2011 March

AppEngine vs. EC2 (an attempt to compare apples to oranges)

This is an expanded version of my answer on Quora to the question “You’ve used both AWS and GAE for startups: do they scale equally well in terms of availability and transaction volume?”:

I’ve had an opportunity to spend time building products in both EC2 (three years at DotSpots and the last year working on Gri.pe). At DotSpots, we started using EC2 in the early days, back when it was just a few services: EC2, S3, SQS and SDB. It grew a great deal in those years, tacking on a number of useful services, some which we used (<3 CloudFront) and a number that we didn’t. Last year, around April, we switched over to building Gri.pe on AppEngine and I’ve come to appreciate how great this platform is and how much more time I spend building product rather than infrastructure. Other developers enjoy building custom infrastructure, but I’m happy to outsource it to Google.

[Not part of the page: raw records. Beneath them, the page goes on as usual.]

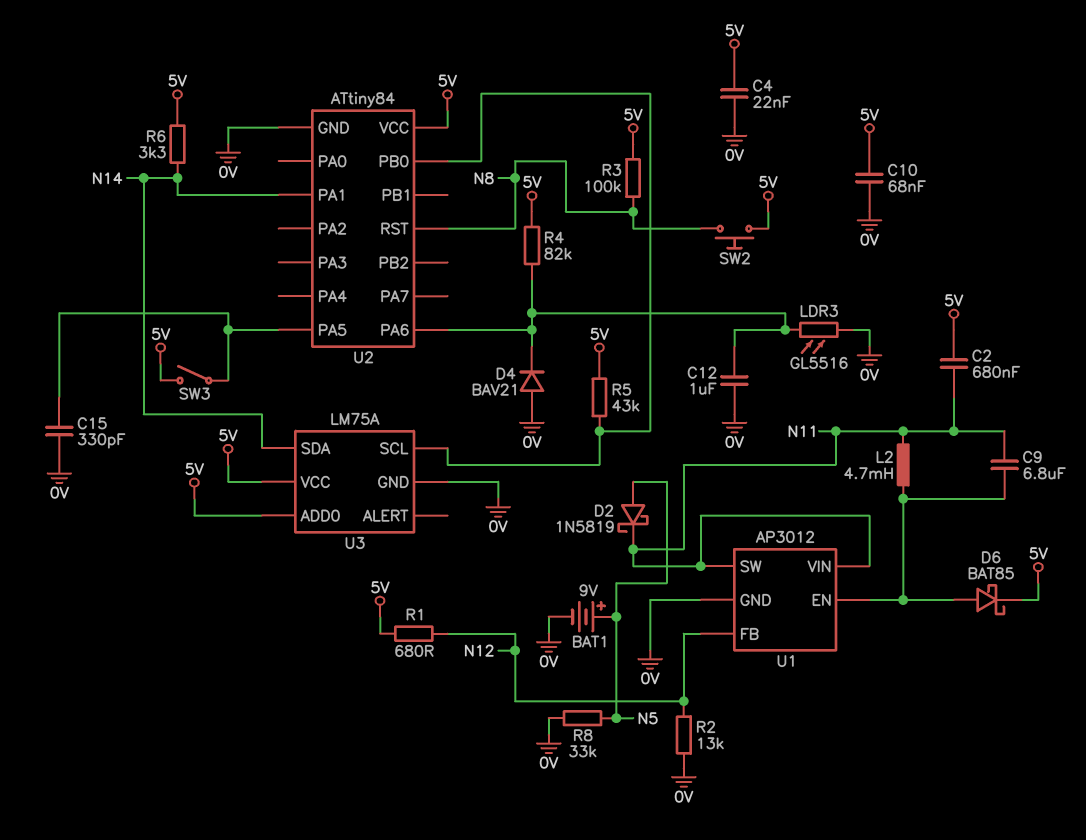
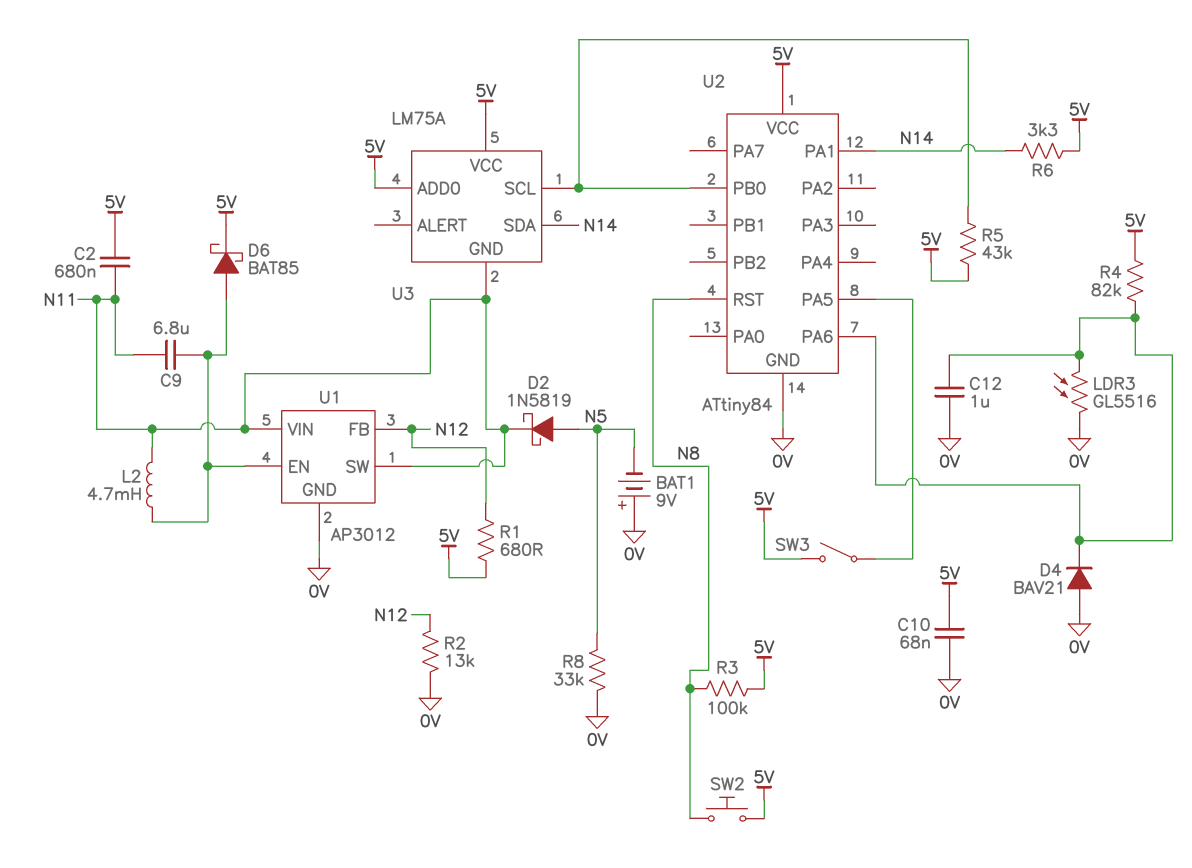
BAT1: 9V (plus N5, minus 0V) -> 9V (plus 0V, minus N5)
C4: 22nF (0V, 5V) -> none
C15: 330pF (0V, U2/PA5) -> none
U3 pin GND: 0V -> N11

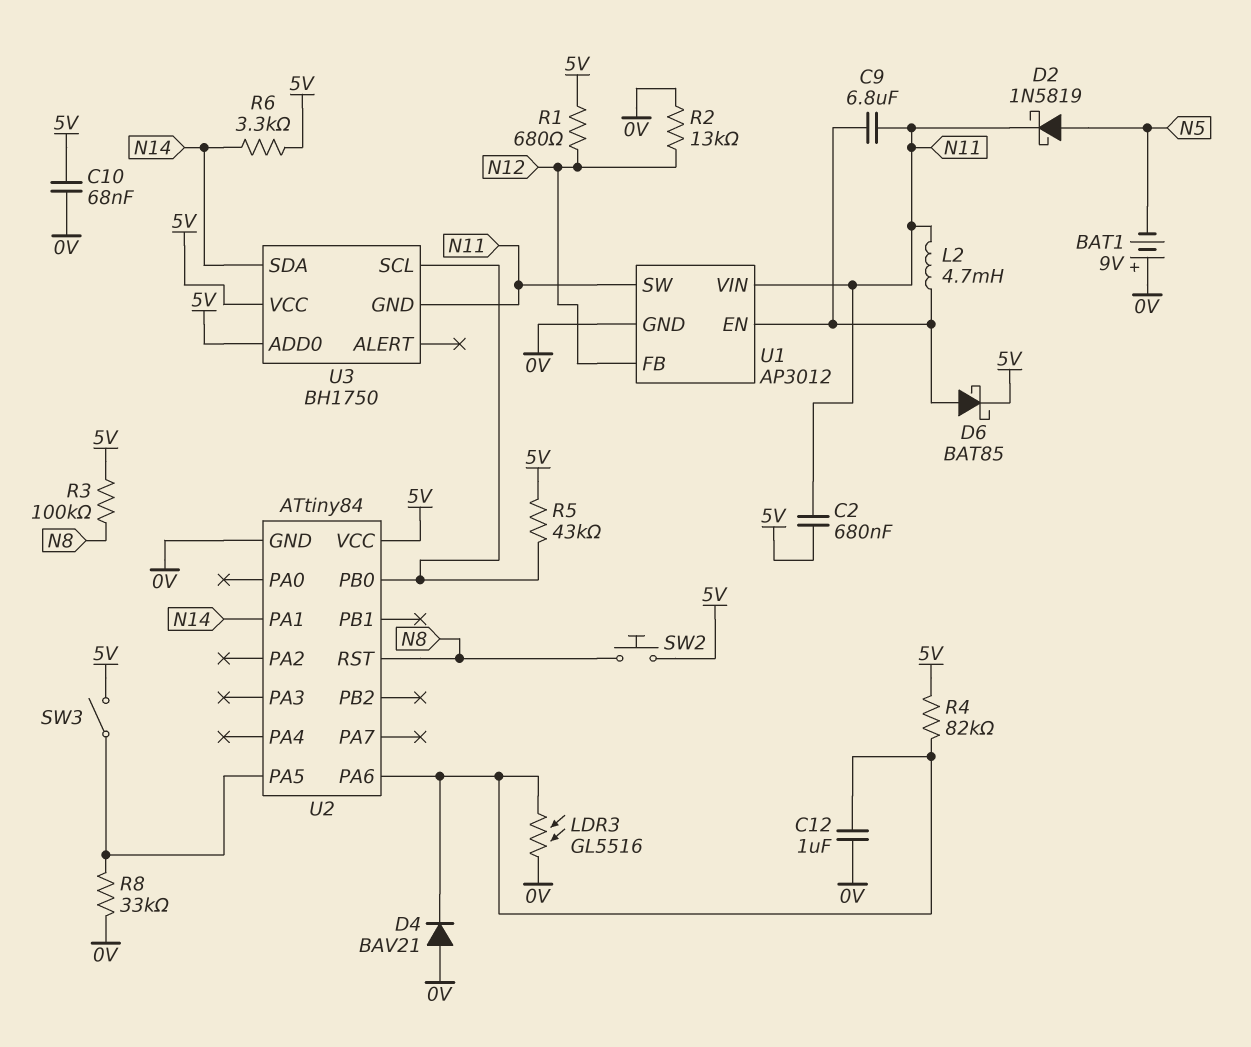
R8: 33k (0V, N5) -> 33k (0V, U2/PA5)
U3: LM75A -> BH1750

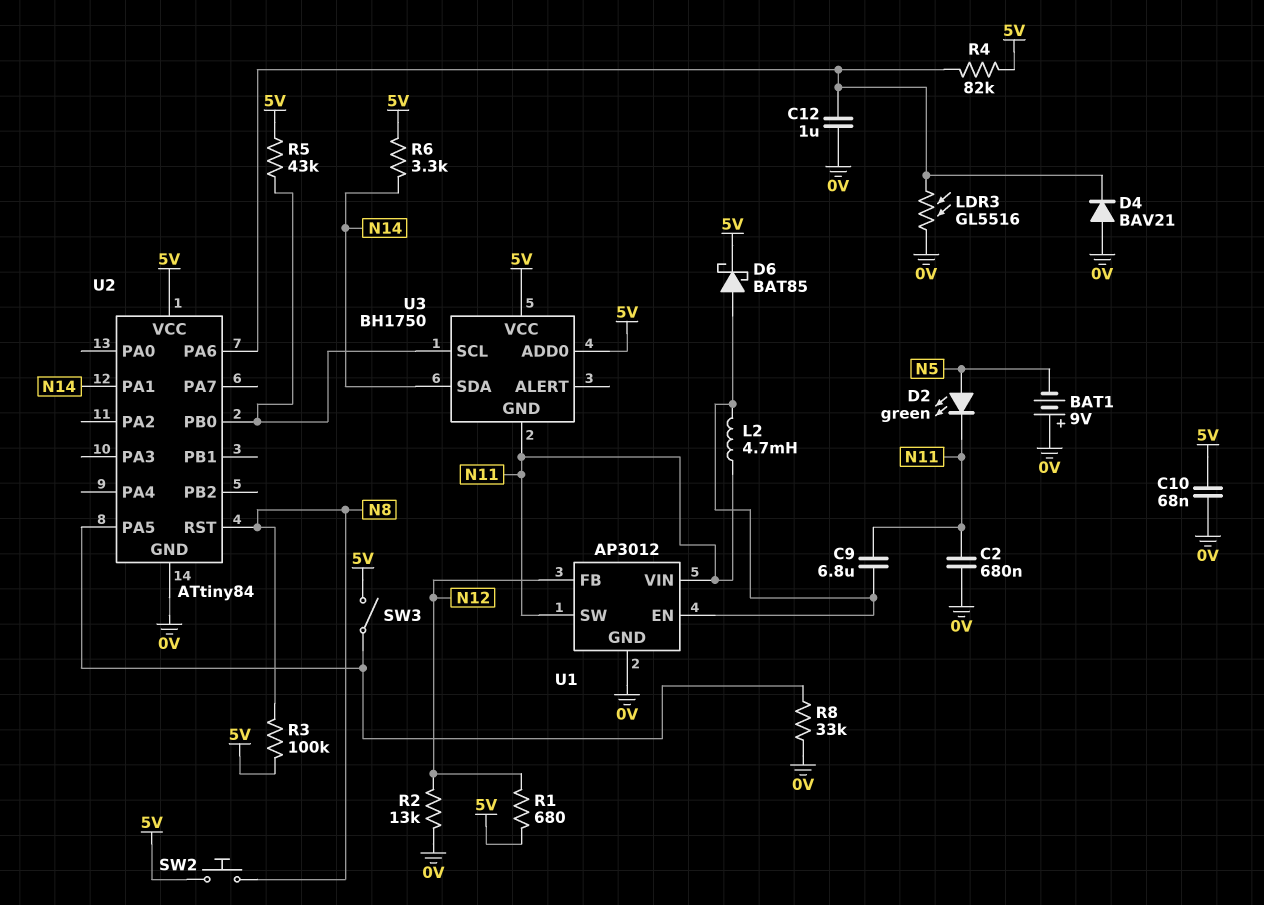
C2: 680nF (5V, N11) -> 680nF (0V, N11)
D2: schottky 1N5819 (A N5, K N11) -> LED green (A N5, K N11)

Given these two technologies, it’s difficult to directly compare the them because they are two different beasts: EC2 is a general purpose virtual machine host, while AppEngine is a very sophisticated application host. AppEngine comes with a number of services out-of-the-box. The Amazon Web Services suite tacks on a number of various utilities to EC2 that give you access to structured, query-able storage, automatic scaling at the VM level, monitoring and other goodies too numerous to mention here.

Transaction Volume

When dealing with AppEngine, the limit to your scaling is effectively determined by how well you program to the AppEngine environment. This means that you must be aware of how transactions are processed at the entity group level and make judicious use of the AppEngine memcache service. If you program well against the architecture and best practices of AppEngine, you have the potential of scaling as well as some of Google’s own properties.

Here’s an example of one of the more expensive pages we render at Gri.pe. Our persistence code automatically keeps entities hot in memcache to avoid hitting the datastore more than a few times while rendering a page:

On EC2, scaling is entirely in your hands. If you are a MySQL wizard, you can scale that part of the stack well. Scaling is half limited only by the constraints of the boxes you rent from Amazon behalf by your skill and the other half by creativity in making them perform well. At DotSpots, we spent a fair bit of time scaling MySQL up for our web crawling activities. We built out custom infrastructure for serving key/value data fast. There was infrastructure all over the place just to keep up with what we wanted to do. Our team put a lot of work into it, but at the end of the day, it was fast.

It’s my opinion that your potential for scaling on AppEngine is much higher for a given set of resources, if your application fits within the constraints of the “ideal application set” for AppEngine. There are some upcoming technologies that I’m not allowed to talk about right now that will expand this set of ideal applications for AppEngine dramatically.

Reliability and availability

As for reliability and availability, it’s not an exact comparison here again. On EC2, an instance will fail from time-to-time for no reason. In some cases it’s just a router failure and the instance comes back in a few minutes to a few hours later. Other times, the instance just dies, taking its ephemeral state with it. In our large DotSpots fleet, we’d see a machine lock up or disappear somewhere around once a 1 month or so. The overall failure rate here was pretty low, but enough that you need to keep on your toes for monitoring and backups. We did have a catastrophic failure while using Elastic Block Store that effectively wiped out all of the data we were storing on it - that was the last time we used EBS (in fairness, that was in the early days of EBS and this probably not as likely to happen again).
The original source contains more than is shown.